Democrats’ fears of a third-party candidate escalate
- Democrats fear a third-party candidate would take away votes from Biden
- "No Labels" is looking to put full support behind a third-party candidate
- DNC chairman: "This is not the time to play around on the margins"
WASHINGTON (NewsNation) — Democrats are increasingly worried that a third-party run for president in 2024 could essentially hand the White House to the Republican nominee regardless of who that may be.
The concern is rooted in the idea that the 2024 election is likely going to be another close race, and if an Independent or middle-of-the-road candidate were to run, they’d have no shot of actually winning the presidency.
But on the margins, the third-party candidate would probably take away more voters from President Joe Biden than they would from the Republican nominee. Even 1-2 percentage points in key battleground states could throw the election.

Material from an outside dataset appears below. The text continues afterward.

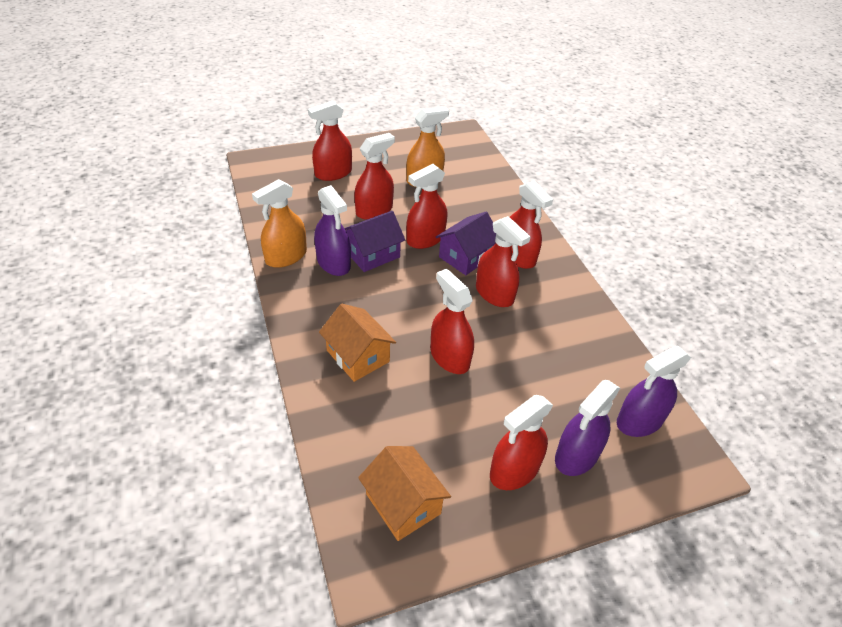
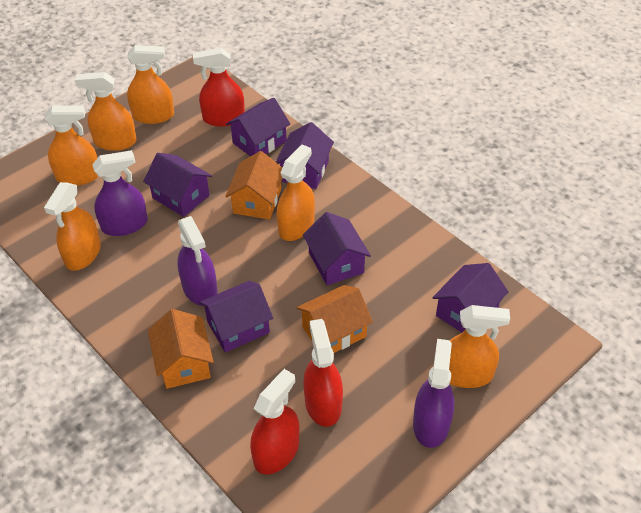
orange house: 2 -> 3
orange spray bottle: 2 -> 6
purple house: 2 -> 6
red spray bottle: 7 -> 3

There has also been a lot of speculation that a group like “No Labels” — a political group that describes itself as a centrist organization, looking for less partisanship and more bipartisan solutions to America’s basic problems — is openly flirting with putting someone up on the ballot for president.
Names like Democratic Sen. Joe Manchin and former Republican Maryland Gov. Larry Hogan have been floated as possible “No Labels” candidates.
But Democrats believe “No Labels” is receiving funding and donations from big Republican donors, hoping it’ll spoil the Democrats’ chances.
Democratic National Committee Chairman Jaime Harrison addressed the situation over the weekend.
“This is not the time in order to experiment. This is not the time to play around on the margins. And what we see is a lot of folks who want to be relevant and try to be relevant in these elections and not looking at the big picture,” Harrison said. “We’ve got to re-elect Joe Biden. We have to re-elect Kamala Harris.”
Might Democrats have a point?
After 2016, Democrats talked a lot about Jill Stein, who ran as a third-party candidate. In three states that decided the election — Wisconsin, Pennsylvania and Michigan — Stein’s percentage of the vote was bigger than former President Donald Trump’s margin of victory.
If Stein hadn’t run, Democrats believe those votes would’ve been Hillary Clinton’s votes, and with those three states, Clinton would’ve defeated Trump.
DNC staff are well aware of this recent history, hoping that they don’t see a repeat of 2016 in 2024.